Although he did not say it, Contador probably had no desire for some long distant personal Grand Tour history to repeat itself. Back in the 2009 Tour de France on a very similar stage across the Mediterranean coastlands from Marseilles to La Grand Motte, just 100 kilometres up the coast towards Nimes and close to Sunday's race route, the Spaniard had lost 41 seconds to a front group after echelons had formed, a significant but far-from-decisive defeat against the rider who was arguably his most serious rival that year - team-mate Lance Armstrong inside his own Astana squad.
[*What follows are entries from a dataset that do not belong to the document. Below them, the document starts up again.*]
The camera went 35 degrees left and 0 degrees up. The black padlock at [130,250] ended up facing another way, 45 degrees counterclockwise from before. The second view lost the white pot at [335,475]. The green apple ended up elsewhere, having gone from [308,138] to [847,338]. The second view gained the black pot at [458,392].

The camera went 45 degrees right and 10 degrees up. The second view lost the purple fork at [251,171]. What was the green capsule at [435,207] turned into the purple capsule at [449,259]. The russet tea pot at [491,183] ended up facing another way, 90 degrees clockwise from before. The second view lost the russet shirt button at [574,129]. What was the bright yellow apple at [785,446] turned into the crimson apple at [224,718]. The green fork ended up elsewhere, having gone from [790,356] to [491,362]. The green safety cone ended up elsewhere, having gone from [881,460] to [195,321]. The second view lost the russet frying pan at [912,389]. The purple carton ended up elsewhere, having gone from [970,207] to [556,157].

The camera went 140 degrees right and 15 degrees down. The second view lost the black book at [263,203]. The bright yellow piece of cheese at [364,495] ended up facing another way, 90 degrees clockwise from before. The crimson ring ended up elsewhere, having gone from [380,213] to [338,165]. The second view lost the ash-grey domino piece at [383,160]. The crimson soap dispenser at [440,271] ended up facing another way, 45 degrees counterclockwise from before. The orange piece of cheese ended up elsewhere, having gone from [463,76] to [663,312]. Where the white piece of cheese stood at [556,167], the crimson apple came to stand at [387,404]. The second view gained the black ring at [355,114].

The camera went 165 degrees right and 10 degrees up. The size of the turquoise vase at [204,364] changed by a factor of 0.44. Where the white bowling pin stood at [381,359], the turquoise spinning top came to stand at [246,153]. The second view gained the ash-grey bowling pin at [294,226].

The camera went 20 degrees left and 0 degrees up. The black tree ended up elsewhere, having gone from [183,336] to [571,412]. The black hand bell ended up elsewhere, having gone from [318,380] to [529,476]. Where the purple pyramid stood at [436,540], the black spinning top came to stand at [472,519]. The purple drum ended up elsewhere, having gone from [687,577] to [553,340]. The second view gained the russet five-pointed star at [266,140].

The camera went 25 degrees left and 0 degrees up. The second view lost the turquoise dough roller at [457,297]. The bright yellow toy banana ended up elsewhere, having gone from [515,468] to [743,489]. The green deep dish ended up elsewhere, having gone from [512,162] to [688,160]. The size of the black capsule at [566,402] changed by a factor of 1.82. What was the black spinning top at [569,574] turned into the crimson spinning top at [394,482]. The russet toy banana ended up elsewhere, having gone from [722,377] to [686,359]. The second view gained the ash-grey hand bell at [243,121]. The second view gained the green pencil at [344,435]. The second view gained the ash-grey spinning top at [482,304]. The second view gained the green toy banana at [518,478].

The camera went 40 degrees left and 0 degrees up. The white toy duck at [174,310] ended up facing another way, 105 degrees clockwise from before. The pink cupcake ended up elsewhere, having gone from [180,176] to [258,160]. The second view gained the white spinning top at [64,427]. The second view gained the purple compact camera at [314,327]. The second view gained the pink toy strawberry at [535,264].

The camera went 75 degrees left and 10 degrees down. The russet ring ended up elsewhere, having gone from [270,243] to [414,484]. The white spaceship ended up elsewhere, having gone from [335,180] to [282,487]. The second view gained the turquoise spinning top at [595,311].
This time round, albeit on almost the same kind of long, flat, exposed roads, whilst those 2009 in-team power struggles for Contador are a distant memory, nonetheless a determination to try and wrench the race in his favour was clearly very much uppermost in Contador's mind.
"We tried to break the race apart when we went on the front. It was a good moment, and the bunch stretched out for sure," Contador said afterwards "I don't know if it actually split apart, but it was really fast at that point in the race, anyway.
"The objective was not to lose time and to avoid crashes, and there were quite a few. I heard that through the radio. There was lot of tension. Maybe it looked like a calm stage on the telly, but if nobody broke away it was all down to the huge speed on the whole stage.”
As for the next phase of the race, Contador grinned wryly when it was put to him that the real GC fight, in the mountains, is about to start.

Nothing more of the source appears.